Bill Roberts first used the brand name “Jet” for his future petrol station company in 1953 in Rotherham in the English county of Yorkshire. The name came from the row of letters on the number plate of his first tanker: JET 855. Robert's first petrol station was a small station on private property and was inexpensive to operate because no service other than refuelling was offered.

Jet Petroleum was formed in 1954 by Bill Roberts. Conoco acquired Jet in 1961.
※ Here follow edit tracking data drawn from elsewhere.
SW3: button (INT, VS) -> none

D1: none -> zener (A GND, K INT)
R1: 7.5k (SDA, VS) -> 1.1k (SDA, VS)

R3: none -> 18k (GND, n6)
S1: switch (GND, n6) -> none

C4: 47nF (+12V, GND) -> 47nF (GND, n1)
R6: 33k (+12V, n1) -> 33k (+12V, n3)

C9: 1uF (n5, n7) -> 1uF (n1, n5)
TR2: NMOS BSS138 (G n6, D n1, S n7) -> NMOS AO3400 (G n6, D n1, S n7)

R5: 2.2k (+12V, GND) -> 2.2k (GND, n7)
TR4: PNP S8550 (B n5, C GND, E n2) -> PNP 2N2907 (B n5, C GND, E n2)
In the 1960s, the Jet brand was introduced in Germany by the American oil multinational Conoco. By the mid-1980s, shortly after Conoco's acquisition by the US chemical group DuPont, Jet filling stations already controlled around 5% of the German fuel market. This was largely driven by a niche strategy where Jet positioned itself as a brand offering quality fuel at competitive prices, effectively occupying the space between major brands and independent stations.

The Jet service station network in Ireland was acquired by Statoil in 1996. Maxol acquired 80 Jet/Statoil-branded stations as a condition of the acquisition.

Parent company Conoco merged with Phillips Petroleum in 2002 to form ConocoPhillips.

In 2006, ConocoPhillips sold its 377 stations in Belgium, the Czech Republic, Finland, Hungary, Poland and Slovakia to its Russian affiliate, Lukoil. In return, ConocoPhillips received a 20% stake in Lukoil, which was gradually sold again until 2012. The rebranding of the Jet gas stations to Lukoil took place by 2009.

In April 2007, ConocoPhillips announced the sale of its 147 Jet stations in Thailand to PTT for $275 million.

In September 2007, Statoil also acquired the stations in Denmark, Norway and Sweden; however, they continued to use the Jet brand name. In 2014 the stations in Denmark and Sweden were renamed Ingo. The brand has not been present in Norway since around 2010.

ConocoPhillips spun off downstream assets to form Phillips 66, which included the Jet service station brand.